Valerie Perry's 32-year career began at the East Providence School Department and later continued at City Hall, where she served as administrative assistant to the city manager for four years. She then was appointed as a city clerk, a position she held for 14 years until her retirement in 2004. Soon after, she was elected to the East Providence City Council, where she served three terms from 2004-2010. Today, she is the 2014-15 district governor nominee for Rotary District 7950, which includes 67 Rotary clubs throughout Rhode Island, Southeastern Massachusetts, the Cape, and the Islands of Nantucket and Martha’s Vineyard.
Carolyn Rafaelian is the owner and creative director of Alex and Ani. She launched the company in 2004, naming it after her first two daughters, and shortly after opened her first retail store in Newport. The company has since bloomed and now proudly offers numerous retail locations throughout the United States with international partners spanning the globe.
The Alex and Ani line is anchored by a patented signature expandable wire bangle adorned with meaningful charms that personally represents the wearer’s life purpose and individual spirit. All of Rafaelian's products and designs are eco-friendly, as she is dedicated to maintaining an eco-conscious environment, establishing green habits, and producing goods made in America.
Through her philanthropic efforts of Alex and Ani’s Charity by Design division, Rafaelian focuses on working with organizations to raise awareness and inspire action.
Roberta Richman has held numerous positions at the Rhode Island Department of Corrections during the course of her almost 33-year career. Her primary focus throughout has been preparing incarcerated men and women for their reentry into the community upon release, as well as developing activities designed to bridge the gap between institutional services and community corrections.
From 2001 to July 2012, she served as the Assistant Director of Rehabilitative Services, overseeing community corrections such as probation, parole, and home confinement. She also oversaw all prison-based programming and treatment including education and vocational training, health services, mental health, substance abuse treatment, and many specialized counseling programs. During the ten years of her tenure as a warden, she introduced many innovative gender-responsive programs for female offenders.

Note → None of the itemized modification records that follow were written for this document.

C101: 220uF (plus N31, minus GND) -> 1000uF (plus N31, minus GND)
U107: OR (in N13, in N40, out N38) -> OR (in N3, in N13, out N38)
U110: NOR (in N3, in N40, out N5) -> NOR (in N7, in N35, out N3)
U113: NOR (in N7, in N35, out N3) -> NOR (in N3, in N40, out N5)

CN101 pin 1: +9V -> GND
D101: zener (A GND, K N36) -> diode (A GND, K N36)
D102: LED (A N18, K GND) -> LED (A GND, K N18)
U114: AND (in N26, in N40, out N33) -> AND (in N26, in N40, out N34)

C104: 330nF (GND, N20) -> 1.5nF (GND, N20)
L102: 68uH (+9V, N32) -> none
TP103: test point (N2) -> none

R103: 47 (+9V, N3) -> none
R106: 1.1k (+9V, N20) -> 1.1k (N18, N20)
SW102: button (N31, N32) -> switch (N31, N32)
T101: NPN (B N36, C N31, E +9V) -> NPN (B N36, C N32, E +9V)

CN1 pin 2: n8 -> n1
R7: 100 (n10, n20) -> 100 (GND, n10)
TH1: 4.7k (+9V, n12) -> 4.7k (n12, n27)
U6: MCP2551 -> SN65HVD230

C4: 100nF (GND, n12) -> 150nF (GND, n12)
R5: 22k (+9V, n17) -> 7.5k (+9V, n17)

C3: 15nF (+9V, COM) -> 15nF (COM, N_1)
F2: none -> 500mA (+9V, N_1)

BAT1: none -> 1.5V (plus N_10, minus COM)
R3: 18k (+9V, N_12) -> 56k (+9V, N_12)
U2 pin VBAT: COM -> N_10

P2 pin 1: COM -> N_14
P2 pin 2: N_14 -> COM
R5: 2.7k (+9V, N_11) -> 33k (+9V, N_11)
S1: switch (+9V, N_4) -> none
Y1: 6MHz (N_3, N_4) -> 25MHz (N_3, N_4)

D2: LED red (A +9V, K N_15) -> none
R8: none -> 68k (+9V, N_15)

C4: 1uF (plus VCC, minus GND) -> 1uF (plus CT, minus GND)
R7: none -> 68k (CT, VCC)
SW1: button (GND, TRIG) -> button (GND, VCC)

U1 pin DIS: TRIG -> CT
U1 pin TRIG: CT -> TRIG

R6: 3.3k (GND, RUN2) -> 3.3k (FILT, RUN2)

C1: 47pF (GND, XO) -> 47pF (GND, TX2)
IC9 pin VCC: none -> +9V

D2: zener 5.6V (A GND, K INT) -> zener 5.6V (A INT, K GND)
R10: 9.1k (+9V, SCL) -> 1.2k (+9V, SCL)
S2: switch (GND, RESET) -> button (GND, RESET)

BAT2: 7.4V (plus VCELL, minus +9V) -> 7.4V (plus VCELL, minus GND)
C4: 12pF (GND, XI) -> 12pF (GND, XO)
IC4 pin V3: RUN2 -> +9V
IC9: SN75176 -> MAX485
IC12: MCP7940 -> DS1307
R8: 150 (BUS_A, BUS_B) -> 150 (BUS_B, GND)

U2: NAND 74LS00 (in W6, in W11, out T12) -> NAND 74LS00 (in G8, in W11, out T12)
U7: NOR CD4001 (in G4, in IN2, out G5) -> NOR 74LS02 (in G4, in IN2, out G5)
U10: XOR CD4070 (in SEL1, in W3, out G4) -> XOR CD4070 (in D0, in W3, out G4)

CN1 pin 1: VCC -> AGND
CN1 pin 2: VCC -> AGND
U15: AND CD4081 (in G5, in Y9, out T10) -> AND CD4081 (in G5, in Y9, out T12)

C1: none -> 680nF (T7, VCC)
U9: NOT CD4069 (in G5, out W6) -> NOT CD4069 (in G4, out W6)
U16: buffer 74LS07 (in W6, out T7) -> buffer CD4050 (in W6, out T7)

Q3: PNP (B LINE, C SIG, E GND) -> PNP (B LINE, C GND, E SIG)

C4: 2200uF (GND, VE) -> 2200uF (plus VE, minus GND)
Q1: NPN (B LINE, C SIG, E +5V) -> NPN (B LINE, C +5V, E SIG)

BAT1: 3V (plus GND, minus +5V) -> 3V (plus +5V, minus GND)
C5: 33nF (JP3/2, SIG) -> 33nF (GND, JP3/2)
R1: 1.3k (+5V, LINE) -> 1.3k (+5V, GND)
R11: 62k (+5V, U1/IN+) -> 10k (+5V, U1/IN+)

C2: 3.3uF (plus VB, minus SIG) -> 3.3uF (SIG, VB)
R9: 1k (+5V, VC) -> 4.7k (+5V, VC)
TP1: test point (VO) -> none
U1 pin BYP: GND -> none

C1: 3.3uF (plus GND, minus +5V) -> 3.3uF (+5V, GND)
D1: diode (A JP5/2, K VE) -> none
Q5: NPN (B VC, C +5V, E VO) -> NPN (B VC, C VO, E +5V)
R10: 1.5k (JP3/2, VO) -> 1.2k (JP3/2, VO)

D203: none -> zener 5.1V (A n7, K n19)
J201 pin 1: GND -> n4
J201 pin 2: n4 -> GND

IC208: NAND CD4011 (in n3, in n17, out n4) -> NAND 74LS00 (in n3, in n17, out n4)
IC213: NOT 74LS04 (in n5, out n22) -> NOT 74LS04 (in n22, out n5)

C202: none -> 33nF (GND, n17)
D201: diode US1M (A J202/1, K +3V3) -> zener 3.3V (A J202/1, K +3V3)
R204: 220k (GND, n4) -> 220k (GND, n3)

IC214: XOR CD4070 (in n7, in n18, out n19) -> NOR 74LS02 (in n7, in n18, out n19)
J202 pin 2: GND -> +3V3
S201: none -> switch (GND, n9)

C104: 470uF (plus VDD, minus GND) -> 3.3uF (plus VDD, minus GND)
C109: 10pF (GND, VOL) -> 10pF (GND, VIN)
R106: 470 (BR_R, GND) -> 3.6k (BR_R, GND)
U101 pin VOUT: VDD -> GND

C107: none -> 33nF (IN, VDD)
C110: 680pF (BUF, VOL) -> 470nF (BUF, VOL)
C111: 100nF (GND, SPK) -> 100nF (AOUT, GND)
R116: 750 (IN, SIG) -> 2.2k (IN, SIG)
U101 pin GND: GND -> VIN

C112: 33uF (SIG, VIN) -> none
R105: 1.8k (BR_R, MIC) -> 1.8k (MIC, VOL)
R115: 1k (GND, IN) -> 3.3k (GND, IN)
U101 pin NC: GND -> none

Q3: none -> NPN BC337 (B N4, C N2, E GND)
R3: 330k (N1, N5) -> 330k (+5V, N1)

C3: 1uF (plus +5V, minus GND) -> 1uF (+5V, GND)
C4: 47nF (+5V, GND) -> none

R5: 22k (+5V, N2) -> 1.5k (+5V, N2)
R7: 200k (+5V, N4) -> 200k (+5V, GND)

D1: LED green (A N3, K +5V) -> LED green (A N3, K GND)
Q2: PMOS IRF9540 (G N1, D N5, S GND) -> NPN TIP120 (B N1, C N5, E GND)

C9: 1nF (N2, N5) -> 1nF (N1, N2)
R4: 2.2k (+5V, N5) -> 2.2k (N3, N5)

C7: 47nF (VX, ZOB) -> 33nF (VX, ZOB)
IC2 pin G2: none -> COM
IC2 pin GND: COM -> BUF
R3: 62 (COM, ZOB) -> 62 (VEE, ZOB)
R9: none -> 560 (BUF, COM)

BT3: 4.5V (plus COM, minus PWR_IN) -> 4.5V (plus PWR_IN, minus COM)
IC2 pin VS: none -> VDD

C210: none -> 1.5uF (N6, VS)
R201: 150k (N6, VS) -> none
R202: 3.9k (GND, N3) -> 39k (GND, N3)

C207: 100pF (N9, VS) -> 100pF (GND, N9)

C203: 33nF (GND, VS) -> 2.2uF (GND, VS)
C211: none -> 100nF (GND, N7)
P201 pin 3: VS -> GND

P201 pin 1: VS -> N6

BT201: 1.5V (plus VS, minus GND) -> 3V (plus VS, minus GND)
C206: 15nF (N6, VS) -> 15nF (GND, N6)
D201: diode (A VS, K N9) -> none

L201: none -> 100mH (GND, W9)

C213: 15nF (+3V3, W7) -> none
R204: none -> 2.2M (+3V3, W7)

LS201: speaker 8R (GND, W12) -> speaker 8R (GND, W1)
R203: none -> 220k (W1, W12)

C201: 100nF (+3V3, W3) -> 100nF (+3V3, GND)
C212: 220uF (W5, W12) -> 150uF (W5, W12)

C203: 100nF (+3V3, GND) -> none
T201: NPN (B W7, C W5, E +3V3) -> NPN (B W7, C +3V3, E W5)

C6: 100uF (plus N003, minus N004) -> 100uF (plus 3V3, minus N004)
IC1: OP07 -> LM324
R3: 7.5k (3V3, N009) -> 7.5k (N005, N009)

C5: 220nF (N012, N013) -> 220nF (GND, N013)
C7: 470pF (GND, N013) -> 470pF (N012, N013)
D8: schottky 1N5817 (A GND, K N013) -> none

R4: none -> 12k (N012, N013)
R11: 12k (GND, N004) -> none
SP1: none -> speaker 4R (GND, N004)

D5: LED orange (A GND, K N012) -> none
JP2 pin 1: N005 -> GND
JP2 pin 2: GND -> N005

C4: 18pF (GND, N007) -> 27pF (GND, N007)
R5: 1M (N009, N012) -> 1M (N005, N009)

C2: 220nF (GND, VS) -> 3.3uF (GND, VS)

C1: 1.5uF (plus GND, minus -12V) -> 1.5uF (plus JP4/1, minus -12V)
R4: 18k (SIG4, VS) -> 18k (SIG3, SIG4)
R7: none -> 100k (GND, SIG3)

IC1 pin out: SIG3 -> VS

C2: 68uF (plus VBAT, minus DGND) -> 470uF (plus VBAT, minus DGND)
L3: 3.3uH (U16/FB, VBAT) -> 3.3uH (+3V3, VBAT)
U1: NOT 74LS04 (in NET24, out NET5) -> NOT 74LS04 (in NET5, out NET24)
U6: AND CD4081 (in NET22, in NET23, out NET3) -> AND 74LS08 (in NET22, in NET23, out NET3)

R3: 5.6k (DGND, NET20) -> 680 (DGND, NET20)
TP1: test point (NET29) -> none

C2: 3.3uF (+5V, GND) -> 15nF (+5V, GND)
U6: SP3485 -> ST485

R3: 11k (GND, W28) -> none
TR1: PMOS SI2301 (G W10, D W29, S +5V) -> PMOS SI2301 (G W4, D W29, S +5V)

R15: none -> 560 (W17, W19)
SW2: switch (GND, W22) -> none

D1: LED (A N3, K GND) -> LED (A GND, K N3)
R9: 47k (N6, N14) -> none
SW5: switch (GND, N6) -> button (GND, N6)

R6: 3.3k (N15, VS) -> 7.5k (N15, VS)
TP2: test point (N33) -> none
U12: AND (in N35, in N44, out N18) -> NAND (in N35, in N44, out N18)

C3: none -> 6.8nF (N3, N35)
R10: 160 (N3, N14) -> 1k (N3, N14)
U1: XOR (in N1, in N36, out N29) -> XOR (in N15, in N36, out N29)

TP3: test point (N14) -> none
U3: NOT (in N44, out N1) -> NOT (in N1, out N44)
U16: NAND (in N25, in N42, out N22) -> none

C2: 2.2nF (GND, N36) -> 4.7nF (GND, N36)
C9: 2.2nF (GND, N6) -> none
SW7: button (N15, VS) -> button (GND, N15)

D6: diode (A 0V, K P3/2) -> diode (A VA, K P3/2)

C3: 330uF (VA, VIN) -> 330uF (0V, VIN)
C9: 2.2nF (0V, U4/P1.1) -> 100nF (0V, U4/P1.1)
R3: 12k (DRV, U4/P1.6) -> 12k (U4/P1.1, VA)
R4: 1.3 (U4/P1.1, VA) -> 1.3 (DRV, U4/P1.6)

Barbara Sokoloff is the president of Barbara Sokoloff Associates, Inc., a mission-based affordable housing and community development consulting firm. She has created more than 1,500 affordable housing units as well as many community-based development and planning projects. Two of these include the Downtown East Greenwich Revitalization Plan and the Dreyfus Hotel, which provides mixed-use artist housing. She is on the board of The Institute for the Study & Practice of Nonviolence and the Classical High School Alumni Association, and is the vice chair of the Jewish Alliance of Greater Rhode Island.
Sokoloff was previously the president of both the Hillel Board at The University of Rhode Island and the Jewish Seniors Agency of Rhode Island, a city planner in Warwick, and a member of the boards of RI Housing and RI Health Education Facilities Corporation.